The first Arab-Israeli war began on May 15, 1948, the day after the declaration of the establishment of the State of Israel.

Five countries -- Egypt, Syria, Jordan, Lebanon and Iraq -- had rejected a UN plan adopted in November 1947 to partition Palestine into Jewish and Arab states and went to war against the new state.

In 1949, Israel and neighbouring countries signed armistice agreements, but they collapsed with the start of the 1967 Arab-Israeli War.


- 1983, Unimplemented agreement -


Israel invaded Lebanon on June 6, 1982, in an operation it dubbed "Peace for Galilee" that was initially aimed at expelling Palestinian fighters but which resulted in a nearly 18-year Israeli occupation.
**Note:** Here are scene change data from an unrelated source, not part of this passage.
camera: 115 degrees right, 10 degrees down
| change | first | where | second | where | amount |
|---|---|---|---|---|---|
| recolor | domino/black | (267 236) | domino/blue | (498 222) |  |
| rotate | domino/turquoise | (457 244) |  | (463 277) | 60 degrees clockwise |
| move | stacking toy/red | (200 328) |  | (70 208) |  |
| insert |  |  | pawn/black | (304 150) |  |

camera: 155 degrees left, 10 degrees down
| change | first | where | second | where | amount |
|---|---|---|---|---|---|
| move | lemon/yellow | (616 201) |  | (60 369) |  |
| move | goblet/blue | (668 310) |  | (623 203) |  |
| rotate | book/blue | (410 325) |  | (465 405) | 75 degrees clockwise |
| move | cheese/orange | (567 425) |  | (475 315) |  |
On May 17, 1983, Lebanon and Israel signed an agreement on the withdrawal of Israeli forces from Lebanon after four-and-a-half months of direct talks with US participation.
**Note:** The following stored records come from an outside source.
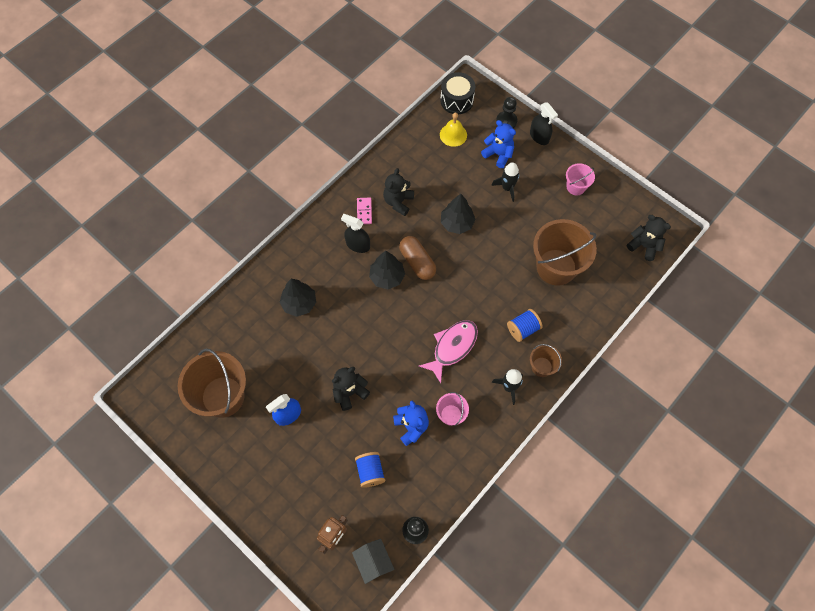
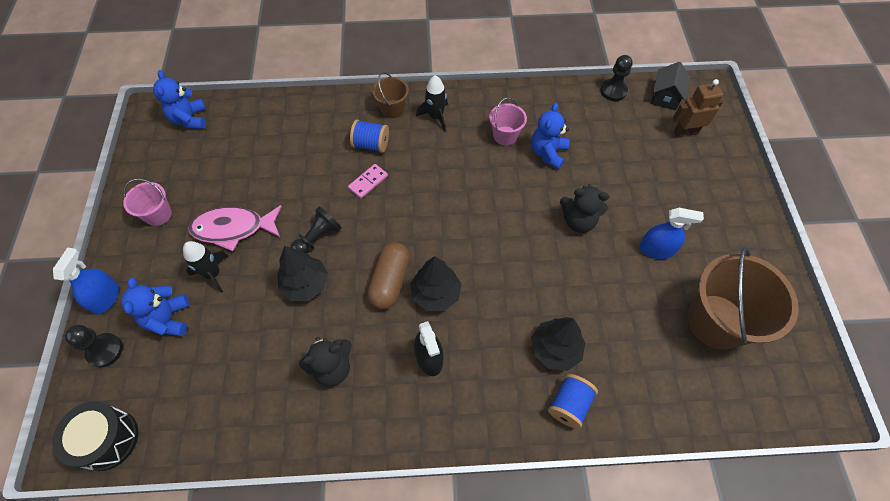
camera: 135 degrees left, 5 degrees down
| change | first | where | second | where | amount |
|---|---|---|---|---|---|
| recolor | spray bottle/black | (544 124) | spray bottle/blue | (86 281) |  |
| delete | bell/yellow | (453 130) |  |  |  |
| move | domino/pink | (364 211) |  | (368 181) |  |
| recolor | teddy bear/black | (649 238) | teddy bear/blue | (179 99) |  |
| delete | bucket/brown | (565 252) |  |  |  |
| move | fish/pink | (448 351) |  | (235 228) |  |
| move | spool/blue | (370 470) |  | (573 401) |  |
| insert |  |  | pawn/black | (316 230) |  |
The deal was scrapped less than a year later, in March 1984, under pressure from Syria and its allies in Lebanon.


- 1991-93, Washington talks -


A series of bilateral negotiations between Israel and Syria, Lebanon, and a joint Jordanian-Palestinian delegation was launched in late 1991, following the Madrid conference on Middle East peace.
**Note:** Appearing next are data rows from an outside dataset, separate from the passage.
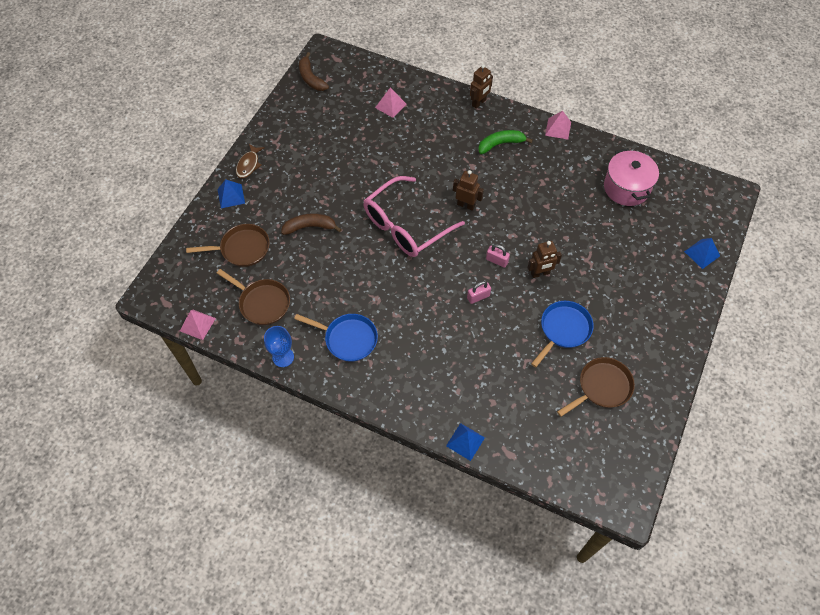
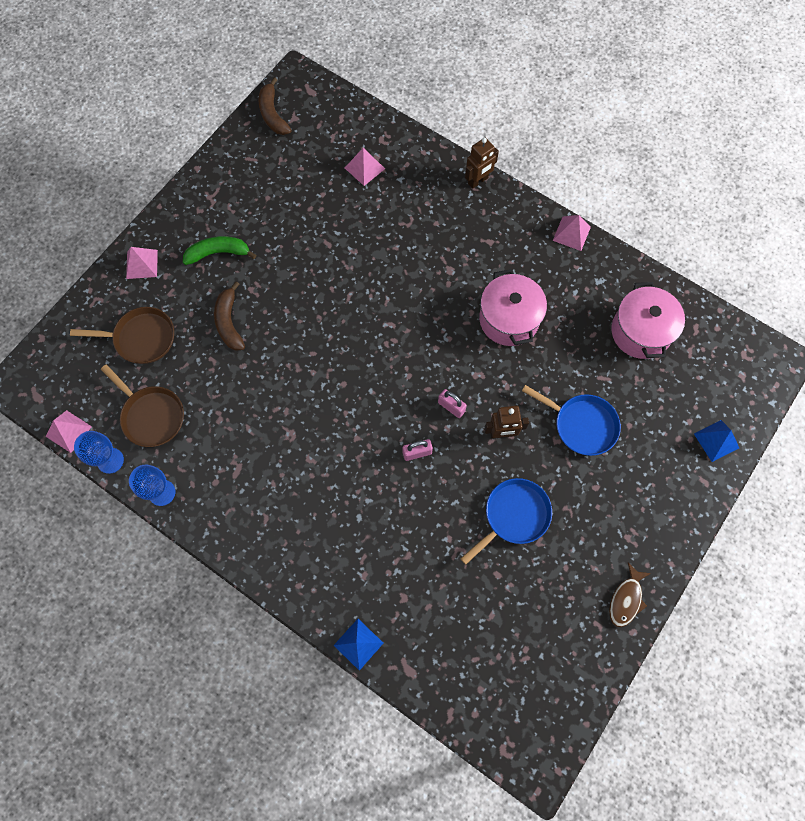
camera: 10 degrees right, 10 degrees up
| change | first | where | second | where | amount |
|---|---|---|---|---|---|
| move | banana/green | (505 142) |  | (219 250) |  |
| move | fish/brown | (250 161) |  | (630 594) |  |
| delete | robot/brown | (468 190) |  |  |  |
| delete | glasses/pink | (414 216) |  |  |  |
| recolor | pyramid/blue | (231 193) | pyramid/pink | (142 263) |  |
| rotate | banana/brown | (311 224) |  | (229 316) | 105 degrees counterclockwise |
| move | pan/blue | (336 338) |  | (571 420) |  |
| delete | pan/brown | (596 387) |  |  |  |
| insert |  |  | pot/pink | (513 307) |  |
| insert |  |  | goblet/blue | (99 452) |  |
Ten rounds of bilateral talks were held in Washington over 20 months until 1993, but failed to produce results.


- 2022, Maritime border deal -


After years of US mediation, Lebanon and Israel reached an agreement on October 27, 2022, which demarcated their maritime border and set the terms for sharing offshore gas resources in the eastern Mediterranean.

There was no direct contact between the two sides, with the deal formalised through separate exchanges of letters with the United States.


- 2024, Fragile ceasefire -


A November 2024 ceasefire sought to end more than a year of fresh hostilities between Israel and Hezbollah, but Israeli forces kept up strikes in Lebanon, saying they aimed to prevent Hezbollah from rebuilding its capabilities.

In December 2025, civilian officials for the first time joined Lebanese and Israeli military representatives in ceasefire-monitoring meetings in southern Lebanon, led by the US and also involving France and the United Nations peacekeeping force.

The talks marked the first direct discussions between the two sides in decades.